С рождения, а потом в школе и в институте все теплое время года я проводил в деревне у бабушки. Конечно, я вырасту, окажусь в мелькании событий, и будет казаться, что именно они определили мой характер и личность – ничего подобного, самое главное было заложено в то простое деревенское время, а значит тогда и была определена судьба.


Моя «деревня» – это село Трубино Угодско-Заводского района Калужской области. От Москвы всего сто с небольшим километров. До войны мы даже входили в Московскую область, но в 1944 году нас опять вернули в Калужскую «губернию», а позднее Угодский Завод переименовали в город Жуков.

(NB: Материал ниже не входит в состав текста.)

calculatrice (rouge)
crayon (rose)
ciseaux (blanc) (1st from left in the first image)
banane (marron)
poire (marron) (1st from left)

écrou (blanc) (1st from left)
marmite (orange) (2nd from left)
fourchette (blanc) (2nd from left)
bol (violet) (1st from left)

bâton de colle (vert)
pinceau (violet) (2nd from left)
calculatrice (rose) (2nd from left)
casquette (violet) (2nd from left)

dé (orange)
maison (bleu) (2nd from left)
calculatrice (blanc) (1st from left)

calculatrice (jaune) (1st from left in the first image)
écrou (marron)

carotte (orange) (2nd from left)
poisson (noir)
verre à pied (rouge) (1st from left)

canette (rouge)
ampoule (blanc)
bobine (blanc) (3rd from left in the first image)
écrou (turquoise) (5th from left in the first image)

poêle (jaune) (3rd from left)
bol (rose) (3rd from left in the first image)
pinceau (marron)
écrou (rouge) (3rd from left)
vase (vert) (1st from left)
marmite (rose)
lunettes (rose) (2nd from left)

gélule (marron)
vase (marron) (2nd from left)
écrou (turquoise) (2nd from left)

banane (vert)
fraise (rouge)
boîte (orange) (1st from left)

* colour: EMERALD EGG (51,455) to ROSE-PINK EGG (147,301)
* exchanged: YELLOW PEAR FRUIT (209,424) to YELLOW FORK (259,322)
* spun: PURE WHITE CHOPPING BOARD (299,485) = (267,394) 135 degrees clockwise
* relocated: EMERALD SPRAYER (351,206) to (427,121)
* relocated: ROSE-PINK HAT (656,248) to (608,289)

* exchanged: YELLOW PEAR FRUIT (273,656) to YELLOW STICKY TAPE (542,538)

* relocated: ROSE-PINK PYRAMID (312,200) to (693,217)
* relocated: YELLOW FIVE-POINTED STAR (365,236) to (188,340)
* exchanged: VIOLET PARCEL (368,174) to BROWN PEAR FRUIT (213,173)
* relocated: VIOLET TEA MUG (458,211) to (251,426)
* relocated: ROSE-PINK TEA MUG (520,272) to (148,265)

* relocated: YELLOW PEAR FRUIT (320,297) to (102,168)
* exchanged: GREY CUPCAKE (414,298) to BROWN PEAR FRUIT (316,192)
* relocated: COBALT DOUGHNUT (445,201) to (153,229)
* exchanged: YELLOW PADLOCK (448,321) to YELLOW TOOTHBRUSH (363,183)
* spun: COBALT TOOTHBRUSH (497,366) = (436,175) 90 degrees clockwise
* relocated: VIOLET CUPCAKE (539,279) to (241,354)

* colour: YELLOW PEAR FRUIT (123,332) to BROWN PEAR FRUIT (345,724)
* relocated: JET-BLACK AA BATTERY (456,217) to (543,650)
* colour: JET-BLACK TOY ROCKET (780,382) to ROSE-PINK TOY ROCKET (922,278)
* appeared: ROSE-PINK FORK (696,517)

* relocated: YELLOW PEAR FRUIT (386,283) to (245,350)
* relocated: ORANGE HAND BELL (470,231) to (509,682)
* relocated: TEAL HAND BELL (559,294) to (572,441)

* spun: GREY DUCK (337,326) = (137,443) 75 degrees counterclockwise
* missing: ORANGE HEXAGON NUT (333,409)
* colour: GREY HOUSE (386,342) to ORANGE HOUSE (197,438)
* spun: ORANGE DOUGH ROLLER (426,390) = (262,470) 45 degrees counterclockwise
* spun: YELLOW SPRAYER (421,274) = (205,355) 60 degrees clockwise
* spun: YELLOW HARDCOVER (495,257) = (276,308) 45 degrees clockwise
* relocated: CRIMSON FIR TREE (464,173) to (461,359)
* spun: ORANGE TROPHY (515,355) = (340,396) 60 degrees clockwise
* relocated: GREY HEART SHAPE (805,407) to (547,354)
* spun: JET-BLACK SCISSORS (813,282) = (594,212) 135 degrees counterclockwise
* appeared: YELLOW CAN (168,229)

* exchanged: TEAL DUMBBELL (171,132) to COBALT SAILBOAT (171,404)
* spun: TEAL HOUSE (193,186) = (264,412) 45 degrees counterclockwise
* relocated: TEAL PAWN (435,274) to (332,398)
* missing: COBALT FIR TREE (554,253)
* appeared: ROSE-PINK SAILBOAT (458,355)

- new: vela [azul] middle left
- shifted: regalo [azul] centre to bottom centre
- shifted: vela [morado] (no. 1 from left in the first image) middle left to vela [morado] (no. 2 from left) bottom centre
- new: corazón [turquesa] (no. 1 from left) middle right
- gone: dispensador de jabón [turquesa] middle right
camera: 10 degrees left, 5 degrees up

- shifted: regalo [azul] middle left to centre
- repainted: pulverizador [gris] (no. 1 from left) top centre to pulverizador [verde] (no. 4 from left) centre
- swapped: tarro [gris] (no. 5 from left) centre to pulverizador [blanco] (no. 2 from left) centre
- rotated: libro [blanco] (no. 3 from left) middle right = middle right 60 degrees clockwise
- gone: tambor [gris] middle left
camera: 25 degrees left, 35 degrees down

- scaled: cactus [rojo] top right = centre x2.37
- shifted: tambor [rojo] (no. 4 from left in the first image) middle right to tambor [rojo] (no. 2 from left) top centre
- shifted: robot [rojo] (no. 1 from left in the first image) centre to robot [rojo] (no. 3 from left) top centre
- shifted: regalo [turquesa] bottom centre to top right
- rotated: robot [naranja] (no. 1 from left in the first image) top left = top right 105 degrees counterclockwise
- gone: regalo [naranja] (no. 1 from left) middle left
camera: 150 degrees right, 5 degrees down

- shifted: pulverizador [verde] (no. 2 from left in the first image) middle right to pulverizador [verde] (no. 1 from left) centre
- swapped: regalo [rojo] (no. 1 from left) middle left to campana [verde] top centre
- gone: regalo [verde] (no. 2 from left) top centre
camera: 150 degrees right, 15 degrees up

Село Трубино с двумя церквями XVII века было самым большим и богатым в округе. Достаток обеспечивался живыми деньгами, которые мужчины зарабатывали в Москве, нанимаясь в мелкие служащие или в сезонные строительные артели.

Конечно, посевная и уборка хлеба – дело святое, мужики отпрашивались у хозяев и приезжали на помощь, а так все крестьянские заботы ложились на плечи жен, детей и родителей, если позволяло их здоровье.

Красивые дома стояли по обе стороны глубокого оврага до самого Большого леса. А начиналось село от старинного почтового тракта, «большака». Дальше текла река Протва. И дорога, и река бежали к Серпухову, а между ними протянулись заливные луга с травами в рост человека.

Из леса, по дну оврага, через все село в Протву вилась маленькая речка, в которой било множество ключей-родничков. На них, против многих домов, хозяева ставили колодцы и небольшие баньки.

Отец бабушки – Григорий Лялин – держал трактир как раз у большой дороги. Бабушка вспоминала, как наливали из самовара и разносили гостям чай в расписных чайниках. Была усадьба с большим садом, и вообще весь этот край села назывался Лялинкой.

Когда бабушку выдали замуж, братья поставили ей на Лялинке отдельный дом.

Потом, когда всё переменилось, могилу прадеда уничтожили вместе со всем небольшим кладбищем у церкви. Трактир и сад исчезли, бабушкиных братьев сослали, и они растворились без следа в лагерной пыли.

Муж бабушки прошел в воспоминаниях семьи какой-то безликой тенью. Даже от Григория Лялина остался портрет: стоит крепкий мужик с бородой и рубахой навыпуск. А от бабушкиного мужа – только имя: Николай Герасимович Тарычев, хотя и успели они народить двенадцать детей.

В голодный 20-й год Николай отправился искать еду или работу, вернулся больной и умер. И шестеро детей умерли от болезней и голода. А двух дочерей и четырех сыновей бабушка вырастила одна, и такой была эта женская доля, что память о замужестве осталась где-то в другой действительности.

Могилу деда на трубинском кладбище бабушка мне показала, и уже после ее смерти, когда Артур обнес наш участок алюминиевой оградой, я могилу деда поправил и поставил новый крест с памятной дощечкой.


В общем, так или иначе, дети выросли, обзавелись семьями, и жизнь вроде наладилась. Костя обосновался в соседней деревне, работал в колхозе кузнецом. Сергей уехал в Москву, устроился слесарем на завод «Динамо». Иван, тоже в Москве, трудился продавцом в мясном отделе гастронома.

Первый муж тети Нюры Леонид работал инженером на автозаводе имени Сталина. Родился сын, которого назвали Артуром (молодой отец как раз читал роман «Овод»). В 37-м году прокатились аресты инженерных кадров, которые оказались сплошь вредителями. Леонид якобы покончил с собой, оставил предсмертное письмо. Жене письмо не показали.

Тетя Нюра, яркая и веселая женщина, через некоторое время вышла замуж за военного, родилась дочь, и жизнь продолжилась в семейных хлопотах.

Мой отец, Матвей Степанович, был старше матери на одиннадцать лет. На старинном фотоснимке они с братом стоят совсем молодые, опершись на изящную подставку, в визитках и с цветками в петлицах. На другом снимке отец в военном френче, с шашкой и медалью на груди. Это уже Первая мировая война, и больше из той поры никаких документов не осталось.